Const. Gurvinder Dhaliwal, who was tasked with overseeing the exhibits, took photos of the devices and collected serial numbers, including the phone SIM cards and international mobile equipment identity number, court heard.
Get breaking National news
Fenton said those numbers have the potential to unlock other “highly meaningful” information.
In an agreed statement of facts, the Crown and defence agree that law enforcement can use the mobile equipment identity number to seek a warrant or other form of compulsory order to obtain user information, such as stored emails, photos and contacts.
“Meng had an expectation of privacy,” Fenton said.

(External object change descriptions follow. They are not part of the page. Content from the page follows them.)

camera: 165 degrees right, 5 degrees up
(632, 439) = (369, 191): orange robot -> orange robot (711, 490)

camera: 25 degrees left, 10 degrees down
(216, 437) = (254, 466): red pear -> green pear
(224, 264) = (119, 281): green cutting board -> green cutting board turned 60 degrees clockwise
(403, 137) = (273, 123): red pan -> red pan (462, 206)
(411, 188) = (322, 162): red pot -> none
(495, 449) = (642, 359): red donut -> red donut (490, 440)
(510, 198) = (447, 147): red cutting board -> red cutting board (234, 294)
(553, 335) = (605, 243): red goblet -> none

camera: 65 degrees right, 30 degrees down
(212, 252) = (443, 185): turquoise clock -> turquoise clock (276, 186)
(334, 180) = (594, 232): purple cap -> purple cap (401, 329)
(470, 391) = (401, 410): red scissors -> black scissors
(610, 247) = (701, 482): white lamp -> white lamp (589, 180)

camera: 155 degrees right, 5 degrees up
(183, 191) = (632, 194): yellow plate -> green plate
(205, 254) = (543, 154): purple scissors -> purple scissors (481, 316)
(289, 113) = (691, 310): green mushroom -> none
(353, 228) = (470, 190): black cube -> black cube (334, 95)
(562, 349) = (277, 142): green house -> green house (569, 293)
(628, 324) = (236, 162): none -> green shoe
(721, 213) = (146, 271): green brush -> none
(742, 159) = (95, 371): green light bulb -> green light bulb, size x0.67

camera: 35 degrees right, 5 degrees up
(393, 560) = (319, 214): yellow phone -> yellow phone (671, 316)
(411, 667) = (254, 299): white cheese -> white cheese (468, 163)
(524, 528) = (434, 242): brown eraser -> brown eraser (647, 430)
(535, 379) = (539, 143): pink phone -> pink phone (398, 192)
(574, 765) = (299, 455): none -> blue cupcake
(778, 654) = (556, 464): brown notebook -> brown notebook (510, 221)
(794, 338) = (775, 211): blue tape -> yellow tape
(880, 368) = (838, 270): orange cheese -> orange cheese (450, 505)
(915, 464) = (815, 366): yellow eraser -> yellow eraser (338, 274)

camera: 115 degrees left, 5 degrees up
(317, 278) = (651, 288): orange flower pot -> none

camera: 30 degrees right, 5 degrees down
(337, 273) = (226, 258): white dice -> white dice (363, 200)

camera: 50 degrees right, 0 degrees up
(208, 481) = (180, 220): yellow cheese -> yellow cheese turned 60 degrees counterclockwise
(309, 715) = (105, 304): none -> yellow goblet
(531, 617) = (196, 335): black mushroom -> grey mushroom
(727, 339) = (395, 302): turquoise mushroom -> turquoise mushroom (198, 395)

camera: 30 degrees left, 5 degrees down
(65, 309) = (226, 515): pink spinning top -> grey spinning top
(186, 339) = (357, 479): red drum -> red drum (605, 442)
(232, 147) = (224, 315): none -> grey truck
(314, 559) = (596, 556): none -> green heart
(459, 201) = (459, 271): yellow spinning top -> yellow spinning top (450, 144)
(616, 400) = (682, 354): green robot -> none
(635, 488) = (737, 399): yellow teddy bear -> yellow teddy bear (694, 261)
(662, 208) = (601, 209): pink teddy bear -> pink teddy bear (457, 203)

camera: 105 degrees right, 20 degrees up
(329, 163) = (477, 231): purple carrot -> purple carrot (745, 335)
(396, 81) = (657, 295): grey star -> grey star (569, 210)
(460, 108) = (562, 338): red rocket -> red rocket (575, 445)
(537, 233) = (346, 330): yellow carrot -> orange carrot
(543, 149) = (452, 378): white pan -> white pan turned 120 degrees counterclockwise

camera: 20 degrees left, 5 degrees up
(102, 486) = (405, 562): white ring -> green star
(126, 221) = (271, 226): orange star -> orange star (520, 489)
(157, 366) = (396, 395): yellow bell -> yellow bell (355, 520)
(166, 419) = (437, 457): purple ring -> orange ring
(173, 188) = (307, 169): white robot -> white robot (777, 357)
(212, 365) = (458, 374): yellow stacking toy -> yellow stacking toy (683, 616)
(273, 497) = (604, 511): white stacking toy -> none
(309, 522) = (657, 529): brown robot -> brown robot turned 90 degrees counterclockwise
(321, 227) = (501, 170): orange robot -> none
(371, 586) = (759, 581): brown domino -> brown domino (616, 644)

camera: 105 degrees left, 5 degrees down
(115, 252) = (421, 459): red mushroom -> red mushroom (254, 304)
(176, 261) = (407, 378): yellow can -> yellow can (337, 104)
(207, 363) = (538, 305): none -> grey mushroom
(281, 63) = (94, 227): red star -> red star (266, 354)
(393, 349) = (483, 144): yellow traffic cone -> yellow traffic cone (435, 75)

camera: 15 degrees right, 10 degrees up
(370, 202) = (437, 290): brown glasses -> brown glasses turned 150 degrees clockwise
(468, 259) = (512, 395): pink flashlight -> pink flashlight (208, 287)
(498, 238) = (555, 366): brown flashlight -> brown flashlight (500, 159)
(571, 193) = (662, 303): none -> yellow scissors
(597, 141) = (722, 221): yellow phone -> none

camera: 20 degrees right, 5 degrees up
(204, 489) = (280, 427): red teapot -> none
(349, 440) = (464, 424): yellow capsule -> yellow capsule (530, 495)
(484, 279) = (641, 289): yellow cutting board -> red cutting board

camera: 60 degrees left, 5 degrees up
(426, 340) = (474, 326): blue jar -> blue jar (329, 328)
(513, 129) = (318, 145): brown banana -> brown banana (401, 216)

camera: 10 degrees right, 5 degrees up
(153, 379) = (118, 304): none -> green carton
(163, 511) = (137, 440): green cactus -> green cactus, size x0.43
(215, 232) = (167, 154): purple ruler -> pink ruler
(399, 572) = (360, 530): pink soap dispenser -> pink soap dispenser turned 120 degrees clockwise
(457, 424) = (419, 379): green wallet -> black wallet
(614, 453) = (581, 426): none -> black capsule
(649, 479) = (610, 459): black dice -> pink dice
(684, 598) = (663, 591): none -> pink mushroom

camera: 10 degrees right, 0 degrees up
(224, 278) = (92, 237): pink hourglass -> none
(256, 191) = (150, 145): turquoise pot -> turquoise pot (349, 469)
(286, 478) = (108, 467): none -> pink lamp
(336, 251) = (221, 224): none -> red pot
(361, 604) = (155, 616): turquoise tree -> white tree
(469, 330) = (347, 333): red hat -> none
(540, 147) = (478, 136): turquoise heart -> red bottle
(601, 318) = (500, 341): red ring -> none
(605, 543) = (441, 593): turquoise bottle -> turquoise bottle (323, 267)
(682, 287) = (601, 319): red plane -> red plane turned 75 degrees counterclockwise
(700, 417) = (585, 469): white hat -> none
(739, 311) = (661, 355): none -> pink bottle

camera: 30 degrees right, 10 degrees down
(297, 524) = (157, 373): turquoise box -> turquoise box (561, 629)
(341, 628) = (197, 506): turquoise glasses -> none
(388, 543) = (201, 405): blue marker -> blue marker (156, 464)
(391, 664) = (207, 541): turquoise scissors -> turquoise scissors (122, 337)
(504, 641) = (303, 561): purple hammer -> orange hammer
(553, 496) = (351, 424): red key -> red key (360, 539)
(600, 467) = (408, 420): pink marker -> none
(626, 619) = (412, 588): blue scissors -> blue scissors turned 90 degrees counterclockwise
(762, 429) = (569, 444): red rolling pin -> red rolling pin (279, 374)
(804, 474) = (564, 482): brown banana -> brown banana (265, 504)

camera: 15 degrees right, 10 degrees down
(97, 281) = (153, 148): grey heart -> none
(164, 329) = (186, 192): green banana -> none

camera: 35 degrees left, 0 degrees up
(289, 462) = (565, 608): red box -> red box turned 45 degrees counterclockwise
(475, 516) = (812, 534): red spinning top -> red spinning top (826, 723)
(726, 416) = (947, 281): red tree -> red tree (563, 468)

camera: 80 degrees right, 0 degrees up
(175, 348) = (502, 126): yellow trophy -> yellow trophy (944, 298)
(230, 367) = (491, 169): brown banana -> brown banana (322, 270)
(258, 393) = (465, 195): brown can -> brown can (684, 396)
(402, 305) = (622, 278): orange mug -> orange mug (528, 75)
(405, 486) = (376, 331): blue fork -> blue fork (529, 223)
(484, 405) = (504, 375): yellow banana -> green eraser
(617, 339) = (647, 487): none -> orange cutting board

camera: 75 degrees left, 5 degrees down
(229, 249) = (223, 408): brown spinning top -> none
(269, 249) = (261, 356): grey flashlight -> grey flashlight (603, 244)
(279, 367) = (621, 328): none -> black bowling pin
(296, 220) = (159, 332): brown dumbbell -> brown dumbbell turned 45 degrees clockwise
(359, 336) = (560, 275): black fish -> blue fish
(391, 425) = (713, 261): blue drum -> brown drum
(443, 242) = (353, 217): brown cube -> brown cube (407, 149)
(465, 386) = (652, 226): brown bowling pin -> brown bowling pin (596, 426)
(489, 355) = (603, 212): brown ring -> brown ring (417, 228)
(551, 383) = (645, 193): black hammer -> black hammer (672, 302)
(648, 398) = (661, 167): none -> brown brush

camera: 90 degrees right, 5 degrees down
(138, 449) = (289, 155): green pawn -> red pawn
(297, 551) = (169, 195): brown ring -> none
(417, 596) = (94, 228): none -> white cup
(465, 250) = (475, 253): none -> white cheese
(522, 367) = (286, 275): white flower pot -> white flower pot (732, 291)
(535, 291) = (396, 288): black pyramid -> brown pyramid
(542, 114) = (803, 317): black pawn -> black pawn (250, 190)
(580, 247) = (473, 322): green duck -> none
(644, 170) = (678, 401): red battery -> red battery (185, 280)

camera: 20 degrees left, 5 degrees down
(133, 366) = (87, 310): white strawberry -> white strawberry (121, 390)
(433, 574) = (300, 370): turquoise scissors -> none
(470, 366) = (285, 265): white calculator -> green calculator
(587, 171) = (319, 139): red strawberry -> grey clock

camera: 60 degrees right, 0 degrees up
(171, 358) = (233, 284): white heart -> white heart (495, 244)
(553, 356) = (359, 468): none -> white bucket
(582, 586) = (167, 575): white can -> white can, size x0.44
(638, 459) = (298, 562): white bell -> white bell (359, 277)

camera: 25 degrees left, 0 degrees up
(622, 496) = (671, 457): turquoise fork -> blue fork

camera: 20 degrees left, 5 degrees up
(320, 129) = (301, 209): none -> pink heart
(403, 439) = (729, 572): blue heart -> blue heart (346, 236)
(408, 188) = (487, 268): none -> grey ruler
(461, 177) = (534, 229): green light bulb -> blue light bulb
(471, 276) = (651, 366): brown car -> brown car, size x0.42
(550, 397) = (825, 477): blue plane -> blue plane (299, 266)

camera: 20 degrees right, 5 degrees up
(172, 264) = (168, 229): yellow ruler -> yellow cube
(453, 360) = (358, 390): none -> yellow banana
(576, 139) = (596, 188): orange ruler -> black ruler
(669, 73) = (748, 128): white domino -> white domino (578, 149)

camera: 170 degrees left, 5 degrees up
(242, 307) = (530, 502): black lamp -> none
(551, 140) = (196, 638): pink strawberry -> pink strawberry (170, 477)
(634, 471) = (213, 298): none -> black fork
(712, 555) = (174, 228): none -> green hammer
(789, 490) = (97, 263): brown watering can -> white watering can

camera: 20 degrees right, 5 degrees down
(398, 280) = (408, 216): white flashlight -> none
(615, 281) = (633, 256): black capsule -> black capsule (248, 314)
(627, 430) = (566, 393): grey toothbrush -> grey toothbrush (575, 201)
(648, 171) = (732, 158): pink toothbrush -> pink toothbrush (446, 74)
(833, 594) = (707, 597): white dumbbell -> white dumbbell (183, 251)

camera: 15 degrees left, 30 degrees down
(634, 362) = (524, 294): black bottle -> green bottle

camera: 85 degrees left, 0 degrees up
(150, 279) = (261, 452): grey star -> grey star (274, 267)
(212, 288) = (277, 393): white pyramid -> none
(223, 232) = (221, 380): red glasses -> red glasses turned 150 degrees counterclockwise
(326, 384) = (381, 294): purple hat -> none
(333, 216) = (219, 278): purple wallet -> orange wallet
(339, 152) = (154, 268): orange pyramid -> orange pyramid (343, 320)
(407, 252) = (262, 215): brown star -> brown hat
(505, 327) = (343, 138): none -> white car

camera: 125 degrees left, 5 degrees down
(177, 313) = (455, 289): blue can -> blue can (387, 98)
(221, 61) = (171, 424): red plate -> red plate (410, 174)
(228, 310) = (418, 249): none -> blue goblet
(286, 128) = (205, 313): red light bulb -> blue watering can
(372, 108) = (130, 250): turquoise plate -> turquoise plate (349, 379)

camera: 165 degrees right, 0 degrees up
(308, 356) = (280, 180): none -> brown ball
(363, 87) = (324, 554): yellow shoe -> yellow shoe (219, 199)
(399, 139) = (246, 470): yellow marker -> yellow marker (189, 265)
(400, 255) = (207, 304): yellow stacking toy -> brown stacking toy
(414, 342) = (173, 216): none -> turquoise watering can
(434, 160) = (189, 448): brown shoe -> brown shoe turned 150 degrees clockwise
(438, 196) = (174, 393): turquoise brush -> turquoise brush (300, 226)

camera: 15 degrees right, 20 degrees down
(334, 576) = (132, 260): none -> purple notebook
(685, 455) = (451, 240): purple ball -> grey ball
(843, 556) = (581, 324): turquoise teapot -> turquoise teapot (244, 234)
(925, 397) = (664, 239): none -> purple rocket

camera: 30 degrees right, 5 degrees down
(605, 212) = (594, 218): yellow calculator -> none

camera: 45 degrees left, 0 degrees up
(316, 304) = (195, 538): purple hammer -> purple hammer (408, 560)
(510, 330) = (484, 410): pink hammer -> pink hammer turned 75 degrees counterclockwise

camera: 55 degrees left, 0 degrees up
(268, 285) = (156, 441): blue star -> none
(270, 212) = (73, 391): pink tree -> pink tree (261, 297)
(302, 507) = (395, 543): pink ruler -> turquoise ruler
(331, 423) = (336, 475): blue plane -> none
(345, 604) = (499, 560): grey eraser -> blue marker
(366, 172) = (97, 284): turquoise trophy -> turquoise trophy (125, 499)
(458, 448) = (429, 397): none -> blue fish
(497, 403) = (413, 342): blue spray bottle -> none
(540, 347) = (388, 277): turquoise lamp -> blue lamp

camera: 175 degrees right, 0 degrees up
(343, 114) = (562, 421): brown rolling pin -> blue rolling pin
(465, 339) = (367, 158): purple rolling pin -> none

The numbers were also unnecessary to the FBI’s request for the devices under the legal assistance treaty, and the request could have been entered with more vague descriptions like “thumb drive,” he said.
Lawyers for Canada’s attorney general have not yet responded in court, but in court documents they say there is no evidence to suggest the U.S. sought the information for any purpose other than to particularize the request under the treaty.
The FBI agent entered the request after another senior RCMP officer advised him that was the information needed, the Crown says.
“The request for information by (the FBI agent) was legitimate and well within the bounds of police-to-police information sharing recognized by the Supreme Court as essential to combating transnational crime,” it says.
Fenton argued that the “unprecedented” refusal to testify by the now-retired senior RCMP officer who acted as a go-between for the FBI and Dhaliwal only complicates matters. Staff Sgt. Ben Chang’s failure to appear in court means there is no direct evidence that the numbers were ultimately passed to the FBI, Fenton said.
The final email correspondence asks Dhaliwal to share the numbers with another officer and says “we will take care of forwarding them information” so they can apply for the devices.
“That is where the email chain stops,” he said.
He urged the court to make the “reasonable inference” that the numbers were sent.
The Crown counters that a second request made by the FBI agent to a new RCMP officer weeks later indicates the device numbers had never been shared.
“Why would the FBI seek this information in an MLAT request if they already had received it from the RCMP?” the Crown asks.
Even if the court decides the numbers were never shared, the way they were gathered was improper, Fenton said.
By opening the exhibit bags and collecting the numbers, Dhaliwal conducted a new search of the devices that Fenton said he didn’t have the authorization to do.